What: The most fascinating thing for me about hepatica is that as it comes up some of the leaves don't quite make it above the leaf-litter, or make it just part way. Where the leaves are exposed to the sun they are a dark purple, while the shaded parts are a bright green.
Another common adaptation of spring ephemerals is fuzziness (lots of species of ferns have some similar adaptation covering their fiddleheads). The fuzz is analogous to the loft of a down jacket. It creates a buffering layer around the plant. I'm convinced that this layer - ecologically called a boundary layer - is one of the most significant factors that plants and animals have adaptations for. We experience a boundary layer in cold water. If we stand in calm cold water we feel it get warmer and warmer the longer we stand there. Our body heat radiates out and warms the water, effectively increasing our boundary layer. The boundary layer can dwindle if we start walking or if the water is moving (e.g. wind action or water flow in a river). Wearing a wetsuit creates a thin boundary layer between the suit and our bodies that helps warm us.

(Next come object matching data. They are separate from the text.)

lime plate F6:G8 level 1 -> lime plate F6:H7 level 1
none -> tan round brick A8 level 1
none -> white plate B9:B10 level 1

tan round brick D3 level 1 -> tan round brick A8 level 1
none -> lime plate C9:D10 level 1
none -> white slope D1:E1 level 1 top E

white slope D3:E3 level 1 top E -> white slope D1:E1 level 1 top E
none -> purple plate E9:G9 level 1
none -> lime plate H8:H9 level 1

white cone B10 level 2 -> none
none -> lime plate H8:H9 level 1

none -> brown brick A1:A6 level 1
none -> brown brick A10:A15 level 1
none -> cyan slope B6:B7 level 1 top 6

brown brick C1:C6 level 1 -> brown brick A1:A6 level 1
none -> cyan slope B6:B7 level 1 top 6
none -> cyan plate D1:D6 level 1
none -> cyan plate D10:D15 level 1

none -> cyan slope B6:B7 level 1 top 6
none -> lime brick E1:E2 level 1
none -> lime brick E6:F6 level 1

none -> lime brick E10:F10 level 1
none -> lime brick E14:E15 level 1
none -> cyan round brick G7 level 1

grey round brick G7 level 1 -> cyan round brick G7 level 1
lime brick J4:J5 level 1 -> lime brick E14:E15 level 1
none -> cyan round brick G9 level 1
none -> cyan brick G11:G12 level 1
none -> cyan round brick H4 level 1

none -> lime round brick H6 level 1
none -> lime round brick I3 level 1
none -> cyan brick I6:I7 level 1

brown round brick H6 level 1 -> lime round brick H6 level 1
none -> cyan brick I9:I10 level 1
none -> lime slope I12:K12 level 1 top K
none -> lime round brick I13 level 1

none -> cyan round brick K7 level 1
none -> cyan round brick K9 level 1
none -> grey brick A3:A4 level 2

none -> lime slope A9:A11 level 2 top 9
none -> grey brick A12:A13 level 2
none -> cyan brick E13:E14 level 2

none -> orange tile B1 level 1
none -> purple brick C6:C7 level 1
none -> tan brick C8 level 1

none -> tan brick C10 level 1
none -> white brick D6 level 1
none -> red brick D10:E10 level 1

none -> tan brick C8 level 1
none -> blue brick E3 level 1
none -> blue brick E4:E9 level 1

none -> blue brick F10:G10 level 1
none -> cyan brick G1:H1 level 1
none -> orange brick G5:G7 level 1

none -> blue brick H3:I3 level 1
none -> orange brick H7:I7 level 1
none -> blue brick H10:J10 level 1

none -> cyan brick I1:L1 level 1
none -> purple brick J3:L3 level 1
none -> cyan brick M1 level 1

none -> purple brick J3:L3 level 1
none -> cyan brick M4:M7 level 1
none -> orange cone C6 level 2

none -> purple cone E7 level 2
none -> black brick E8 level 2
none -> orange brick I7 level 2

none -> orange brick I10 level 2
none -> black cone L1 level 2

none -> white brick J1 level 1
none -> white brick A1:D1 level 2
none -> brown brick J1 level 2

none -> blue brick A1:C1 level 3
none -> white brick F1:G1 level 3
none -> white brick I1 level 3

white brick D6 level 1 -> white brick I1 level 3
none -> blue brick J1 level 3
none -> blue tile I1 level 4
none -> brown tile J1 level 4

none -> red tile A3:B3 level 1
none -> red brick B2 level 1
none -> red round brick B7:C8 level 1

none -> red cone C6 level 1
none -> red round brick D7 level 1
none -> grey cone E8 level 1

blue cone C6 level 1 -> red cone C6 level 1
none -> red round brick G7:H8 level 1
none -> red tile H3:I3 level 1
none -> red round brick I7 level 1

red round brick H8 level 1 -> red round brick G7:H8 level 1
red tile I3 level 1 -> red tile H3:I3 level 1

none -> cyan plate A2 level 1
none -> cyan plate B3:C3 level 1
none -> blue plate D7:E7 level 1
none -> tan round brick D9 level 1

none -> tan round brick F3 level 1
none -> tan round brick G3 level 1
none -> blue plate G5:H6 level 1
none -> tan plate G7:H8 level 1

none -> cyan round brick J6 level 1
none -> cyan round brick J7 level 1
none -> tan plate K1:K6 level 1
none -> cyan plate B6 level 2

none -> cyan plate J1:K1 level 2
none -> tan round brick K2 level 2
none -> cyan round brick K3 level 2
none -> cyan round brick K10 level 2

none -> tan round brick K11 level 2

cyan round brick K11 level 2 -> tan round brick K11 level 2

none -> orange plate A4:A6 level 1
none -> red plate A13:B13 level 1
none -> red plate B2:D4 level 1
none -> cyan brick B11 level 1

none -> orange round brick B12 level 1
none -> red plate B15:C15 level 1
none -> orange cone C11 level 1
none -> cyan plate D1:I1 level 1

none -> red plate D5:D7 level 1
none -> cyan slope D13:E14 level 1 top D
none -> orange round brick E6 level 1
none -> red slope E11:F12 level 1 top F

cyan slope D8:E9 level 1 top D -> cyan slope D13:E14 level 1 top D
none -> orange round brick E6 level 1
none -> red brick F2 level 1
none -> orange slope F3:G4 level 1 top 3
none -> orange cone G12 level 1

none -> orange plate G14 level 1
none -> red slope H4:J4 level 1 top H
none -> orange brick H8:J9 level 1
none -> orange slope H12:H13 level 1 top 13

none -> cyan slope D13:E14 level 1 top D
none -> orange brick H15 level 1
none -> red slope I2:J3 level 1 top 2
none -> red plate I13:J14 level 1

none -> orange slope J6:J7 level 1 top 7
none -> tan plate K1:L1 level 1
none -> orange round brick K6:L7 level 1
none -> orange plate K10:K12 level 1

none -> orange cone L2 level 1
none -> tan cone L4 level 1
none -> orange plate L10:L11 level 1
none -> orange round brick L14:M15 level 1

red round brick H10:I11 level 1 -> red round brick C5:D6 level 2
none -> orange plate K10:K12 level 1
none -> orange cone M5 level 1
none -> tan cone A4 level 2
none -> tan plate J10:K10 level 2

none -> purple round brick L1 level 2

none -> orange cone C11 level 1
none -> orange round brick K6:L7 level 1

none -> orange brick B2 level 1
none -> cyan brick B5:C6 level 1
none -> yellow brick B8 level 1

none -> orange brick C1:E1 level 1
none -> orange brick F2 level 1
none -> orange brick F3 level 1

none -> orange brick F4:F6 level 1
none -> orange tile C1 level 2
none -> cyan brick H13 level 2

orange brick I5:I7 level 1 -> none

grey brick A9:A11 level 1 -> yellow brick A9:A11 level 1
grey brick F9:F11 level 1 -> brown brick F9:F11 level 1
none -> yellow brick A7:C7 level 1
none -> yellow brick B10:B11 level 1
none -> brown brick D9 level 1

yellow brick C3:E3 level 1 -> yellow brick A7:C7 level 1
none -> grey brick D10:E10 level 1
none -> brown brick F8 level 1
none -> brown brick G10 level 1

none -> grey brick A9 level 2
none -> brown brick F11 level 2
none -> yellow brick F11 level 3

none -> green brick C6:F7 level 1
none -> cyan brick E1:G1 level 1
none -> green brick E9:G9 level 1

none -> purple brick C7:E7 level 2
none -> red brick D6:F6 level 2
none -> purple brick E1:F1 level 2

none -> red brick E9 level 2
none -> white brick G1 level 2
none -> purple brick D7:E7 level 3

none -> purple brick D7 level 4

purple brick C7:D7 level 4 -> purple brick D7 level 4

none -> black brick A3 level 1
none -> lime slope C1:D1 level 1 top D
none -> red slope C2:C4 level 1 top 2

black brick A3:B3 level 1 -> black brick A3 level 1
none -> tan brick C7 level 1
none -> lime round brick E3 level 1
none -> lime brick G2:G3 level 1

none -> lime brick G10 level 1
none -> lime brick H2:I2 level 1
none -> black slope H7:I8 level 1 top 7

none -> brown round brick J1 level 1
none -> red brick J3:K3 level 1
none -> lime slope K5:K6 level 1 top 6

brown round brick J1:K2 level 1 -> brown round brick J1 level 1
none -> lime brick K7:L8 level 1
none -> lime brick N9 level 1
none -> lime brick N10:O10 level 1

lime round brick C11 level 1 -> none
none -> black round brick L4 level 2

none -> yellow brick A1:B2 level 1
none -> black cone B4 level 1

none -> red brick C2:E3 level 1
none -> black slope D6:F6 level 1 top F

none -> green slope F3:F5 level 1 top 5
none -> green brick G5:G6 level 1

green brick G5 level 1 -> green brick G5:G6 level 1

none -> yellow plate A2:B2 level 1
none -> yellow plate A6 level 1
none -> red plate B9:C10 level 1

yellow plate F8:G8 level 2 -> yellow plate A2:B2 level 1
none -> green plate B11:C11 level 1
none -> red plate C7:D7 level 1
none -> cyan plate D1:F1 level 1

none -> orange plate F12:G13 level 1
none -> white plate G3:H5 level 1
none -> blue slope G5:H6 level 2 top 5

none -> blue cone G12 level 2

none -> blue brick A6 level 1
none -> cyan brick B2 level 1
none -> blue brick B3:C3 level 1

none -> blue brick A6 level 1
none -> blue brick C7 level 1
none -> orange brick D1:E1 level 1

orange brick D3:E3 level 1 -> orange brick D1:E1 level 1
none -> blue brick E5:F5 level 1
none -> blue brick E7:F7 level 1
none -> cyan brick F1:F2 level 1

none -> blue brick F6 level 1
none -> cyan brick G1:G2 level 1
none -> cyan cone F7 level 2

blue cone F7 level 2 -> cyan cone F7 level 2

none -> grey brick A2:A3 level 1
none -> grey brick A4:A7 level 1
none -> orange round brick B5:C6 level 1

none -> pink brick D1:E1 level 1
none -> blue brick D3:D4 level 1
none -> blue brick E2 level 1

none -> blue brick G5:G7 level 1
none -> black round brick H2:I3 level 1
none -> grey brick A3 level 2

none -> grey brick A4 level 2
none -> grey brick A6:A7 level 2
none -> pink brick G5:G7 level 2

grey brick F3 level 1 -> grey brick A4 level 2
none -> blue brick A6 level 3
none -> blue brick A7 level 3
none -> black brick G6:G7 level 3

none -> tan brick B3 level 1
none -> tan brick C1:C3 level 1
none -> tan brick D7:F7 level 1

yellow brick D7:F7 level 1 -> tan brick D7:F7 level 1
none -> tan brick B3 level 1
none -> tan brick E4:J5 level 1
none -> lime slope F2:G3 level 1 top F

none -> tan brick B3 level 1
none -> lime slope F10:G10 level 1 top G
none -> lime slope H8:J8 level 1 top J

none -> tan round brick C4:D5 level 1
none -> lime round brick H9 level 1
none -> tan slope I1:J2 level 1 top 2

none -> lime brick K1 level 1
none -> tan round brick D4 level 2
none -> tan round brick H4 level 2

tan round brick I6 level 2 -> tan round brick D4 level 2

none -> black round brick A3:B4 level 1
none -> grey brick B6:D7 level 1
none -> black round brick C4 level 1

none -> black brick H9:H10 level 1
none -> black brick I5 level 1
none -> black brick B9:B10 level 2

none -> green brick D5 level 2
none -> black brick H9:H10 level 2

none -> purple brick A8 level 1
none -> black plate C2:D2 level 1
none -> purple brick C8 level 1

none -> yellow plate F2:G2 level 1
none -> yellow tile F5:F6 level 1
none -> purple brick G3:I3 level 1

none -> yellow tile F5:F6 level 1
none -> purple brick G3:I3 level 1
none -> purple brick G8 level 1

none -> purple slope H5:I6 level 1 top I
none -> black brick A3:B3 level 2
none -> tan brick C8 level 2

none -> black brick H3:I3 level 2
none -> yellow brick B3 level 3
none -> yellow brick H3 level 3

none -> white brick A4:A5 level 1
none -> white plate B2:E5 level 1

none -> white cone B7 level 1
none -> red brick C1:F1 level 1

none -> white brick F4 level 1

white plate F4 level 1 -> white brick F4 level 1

Regardless of how strong the wind or current is, we always have at least a thin layer of no friction around us. It's why even on the highway, that layer of dust stays pressed against the hood of our car. It's also why at the top of Camel's Hump, all the plants hug close to the rocks to shelter from the wind. It's also why the reproductive part of the moss up there sticks up above the moss, to get out of the boundary layer and let the wind drag the spores away.